State of the Nation’ music education report released        12:59, 4th February 2019

The All-Party Parliamentary Group for Music Education, the University of Sussex, and the Incorporated Society of Musicians (ISM) have released a report which looks at the effect of the English Baccalaureate (EBacc) on music education in the UK.

Led by Dr Alison Daubney, PhD senior teaching fellow at the University of Sussex, and Gary Spruce, visiting lecturer in music education, Birmingham City University, the report investigates the Government’s figures regarding the impact of the EBacc on creative subjects.

It challenges the Government’s assertion that Music GCSE is broadly stable by pointing to declines in uptake of the subject (17%) and in teacher workforce (26.7%), and sets out 18 recommendations for music education and the broader education landscape.

APPG for Music Education co-chairs Diana Johnson MP and Andrew Percy MP said in a joint statement that the report ‘shows the scale of the crisis facing music education in England. It shows how Government policy around accountability measures and the curriculum has contributed to a sharp decline in opportunities for pupils to have access to music education.

‘Its recommendations show the breadth of the problem – but also how easily the Government could act to address some of the most pressing issues, at little or no financial cost.’

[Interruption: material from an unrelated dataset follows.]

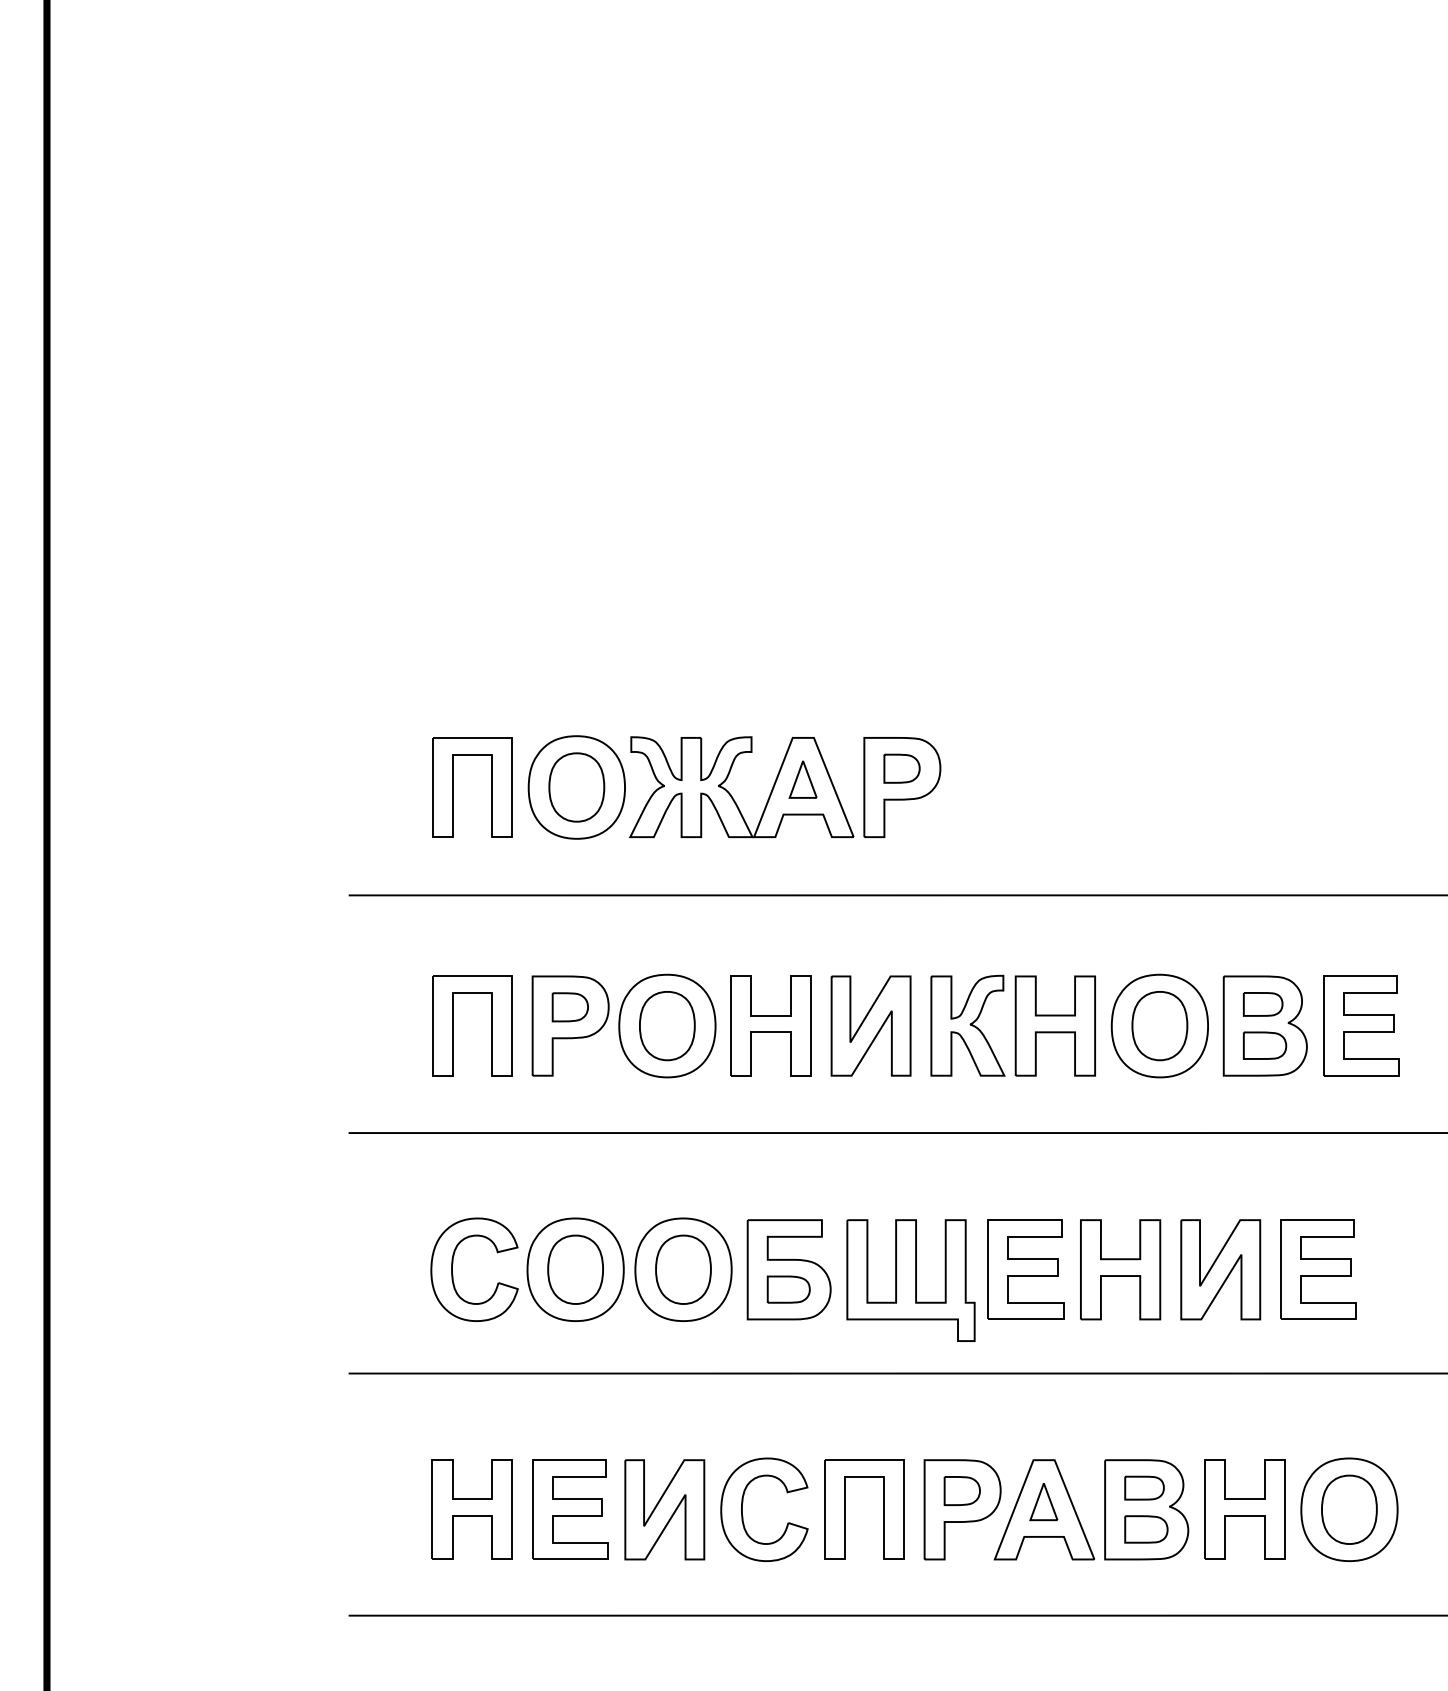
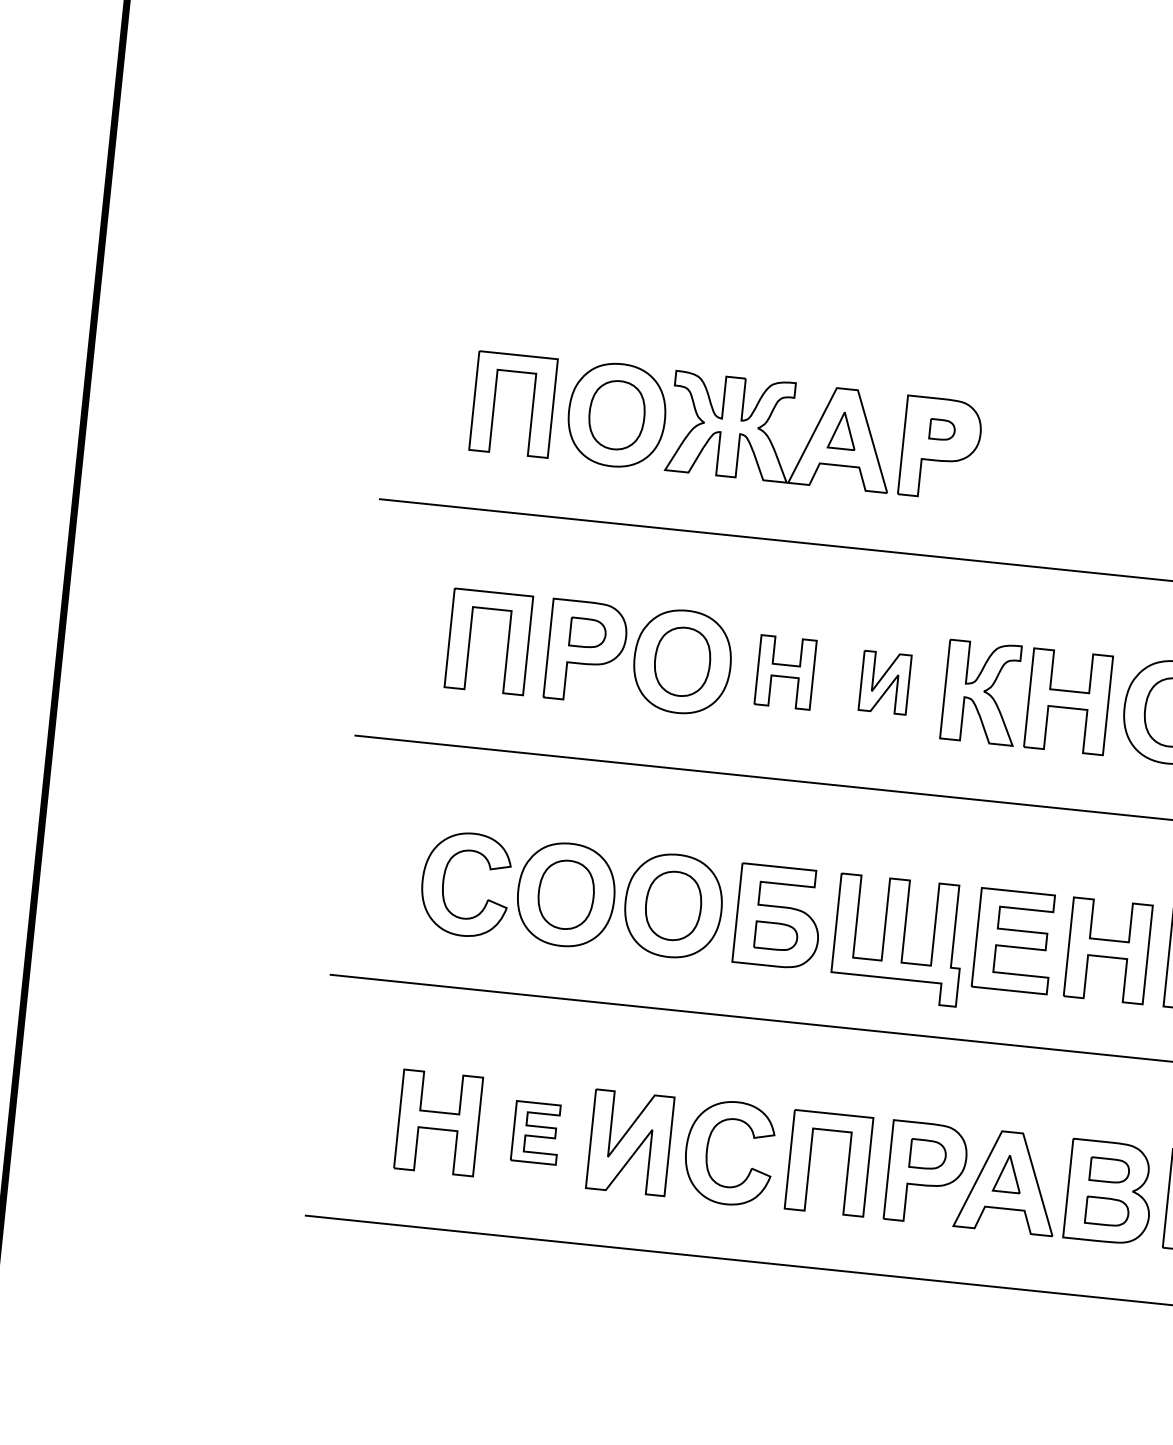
part: (901, 768) -> (941, 429), size x0.7
part: (770, 1025) -> (785, 671), size x0.7
part: (870, 1025) -> (884, 682), size x0.6
part: (570, 1509) -> (536, 1132), size x0.6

Deborah Annetts, chief executive of the ISM, said: ‘Never has there been a time when creative subjects in school has been more necessary. We are facing the fourth industrial revolution where creativity is vital. Music contributes £4.5bn a year to the UK’s economy whilst the creative industries are worth £101.5bn.

‘Reinforcing the gravity of the situation is Brexit. As a country we will need to deploy our soft skills more than ever and this means music and our other stand out creative industries.  We need an education system which is up to these challenges. Headline accountability measures such as the EBacc, which are based on the 1904 Secondary Regulations, are not it.

‘We call on the secretary of state, Damien Hinds, to take a fresh look at the EBacc, the trail of devastation it has caused, and take action.’